The state’s industrial and office sectors both faced headwinds in 2023, but the year ahead for each asset class may be decidedly different.
That was a key takeaway last week from panelists at NAIOP New Jersey’s Annual Meeting and Commercial Real Estate Outlook, who noted that demand for warehouse and logistics space has normalized after a record-breaking run during the pandemic. Office landlords, meantime, are still grappling with shrinking corporate footprints and remote work policies, further straining submarkets that are both aging and oversupplied.
Rutgers professor Will Irving was less sanguine about the office market and the state’s economy.

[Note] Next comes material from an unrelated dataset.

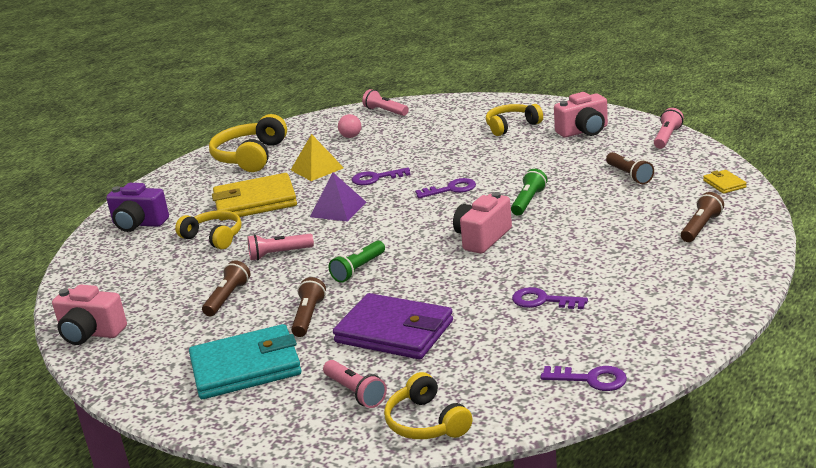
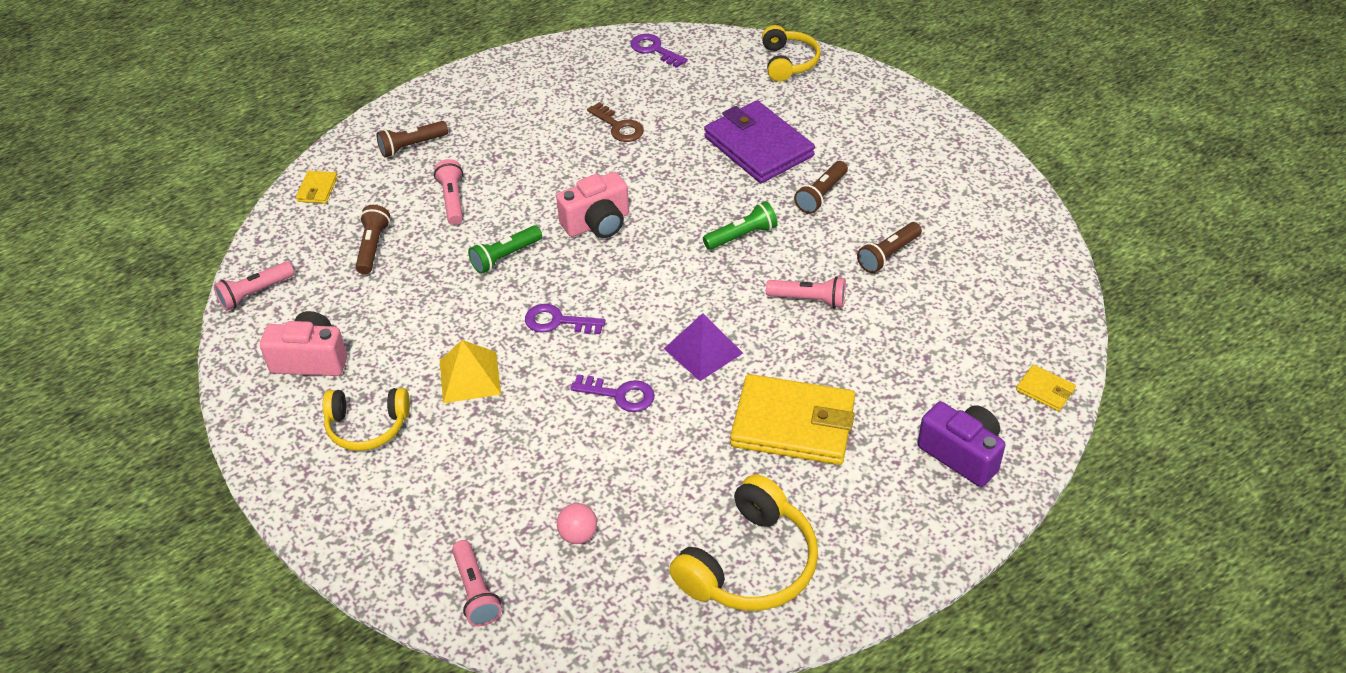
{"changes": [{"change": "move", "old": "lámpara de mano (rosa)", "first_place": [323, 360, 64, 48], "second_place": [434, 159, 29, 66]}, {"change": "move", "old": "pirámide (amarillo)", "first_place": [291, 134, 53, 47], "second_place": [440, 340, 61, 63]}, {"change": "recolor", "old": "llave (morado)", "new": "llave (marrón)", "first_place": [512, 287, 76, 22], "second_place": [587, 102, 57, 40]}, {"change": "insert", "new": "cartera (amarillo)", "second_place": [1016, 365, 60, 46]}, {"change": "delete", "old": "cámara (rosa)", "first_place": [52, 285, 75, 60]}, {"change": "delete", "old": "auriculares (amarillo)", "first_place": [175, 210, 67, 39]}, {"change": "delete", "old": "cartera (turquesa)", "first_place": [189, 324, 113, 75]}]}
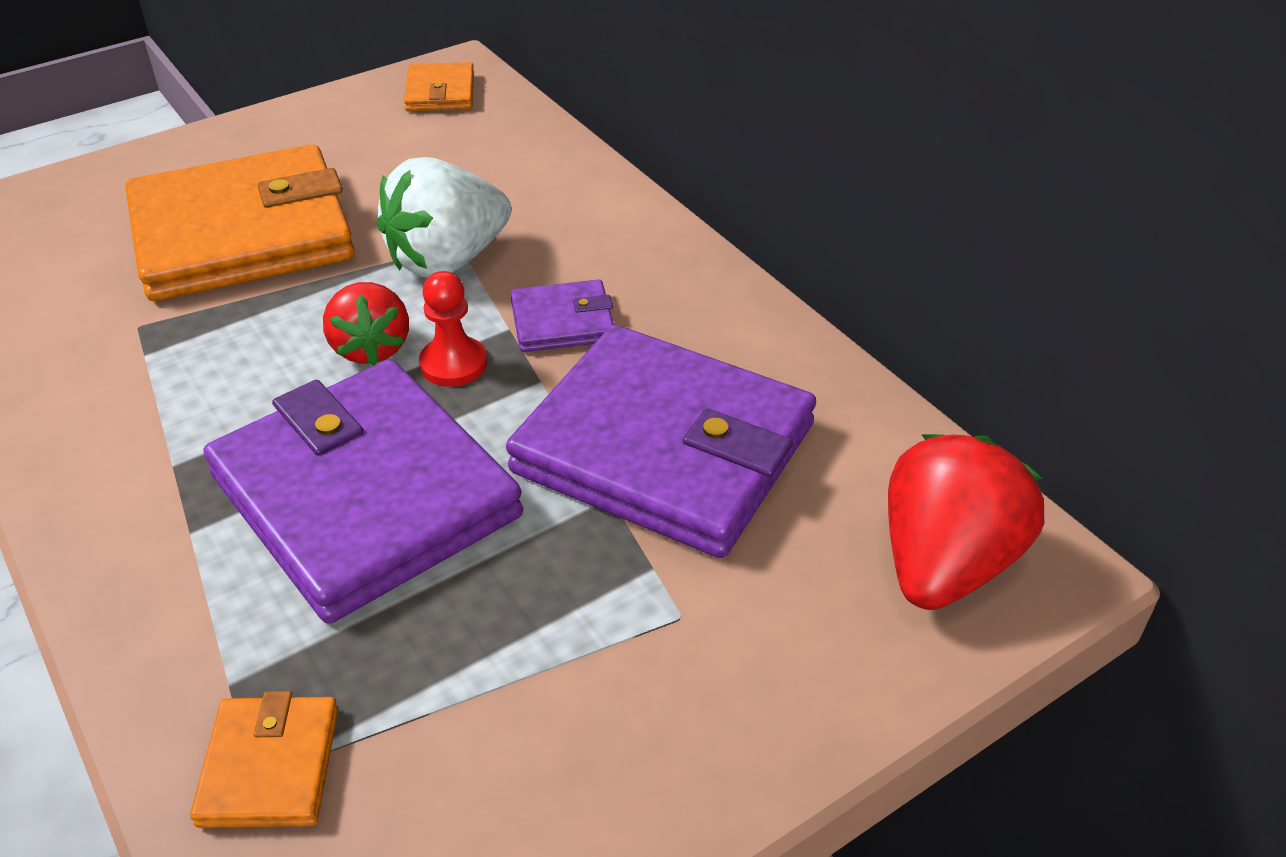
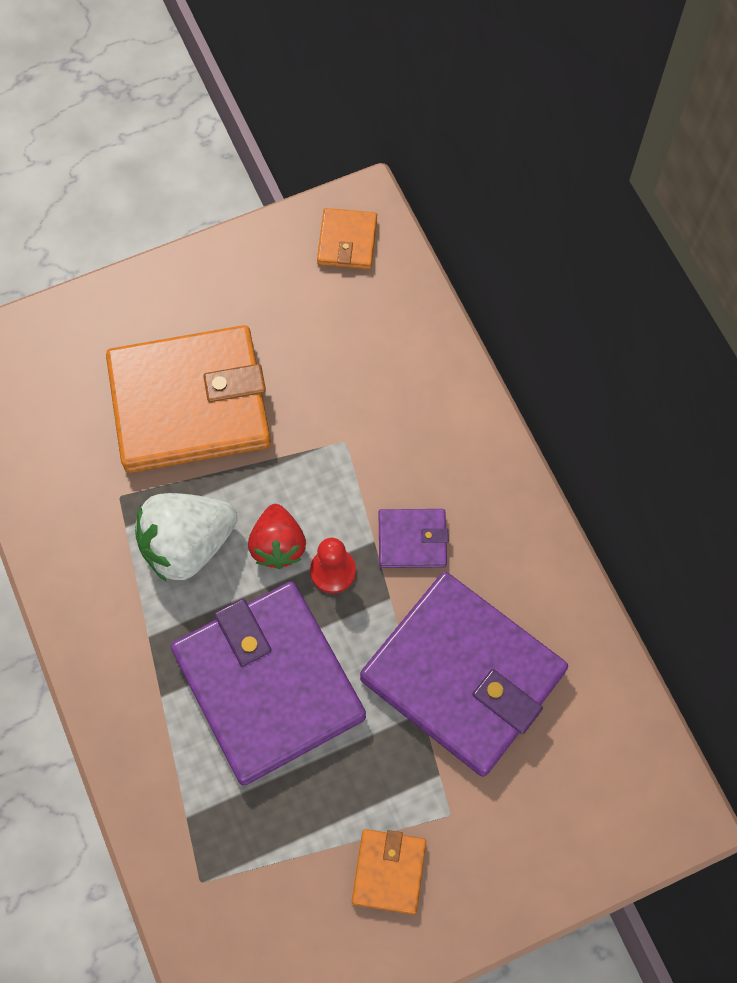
{"changes": [{"change": "move", "old": "fresa (blanco)", "first_place": [377, 157, 134, 121], "second_place": [135, 493, 103, 89]}, {"change": "move", "old": "cartera (naranja)", "first_place": [190, 691, 148, 137], "second_place": [352, 829, 74, 86]}, {"change": "delete", "old": "fresa (rojo)", "first_place": [888, 434, 156, 176]}]}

With respect to a hard or soft landing, he said, “it’s still a landing, and the landing that we’re seeing in New Jersey is a little ahead and a little harder than we’re seeing elsewhere.” The unemployment rate in the state is up by 1.8 percentage points since it bottomed in August 2022, he said, while noting that “pretty much all employment growth” in the private sector is in health care and leisure and hospitality — as opposed to traditional office-using industries such as finance and business services.
Meantime, Rutgers’ most recent R/ECON’s economic forecast for New Jersey shows slow or stagnant growth over the next five to six quarters, he said.
“So while Morris is probably right that there could be some retrenchment — some of that office activity moving back to New Jersey from New York — the internal trends within New Jersey are not great for the office market right now,” said Irving, an associate professor of practice at Rutgers’ Edward J. Bloustein School of Planning and Public Policy.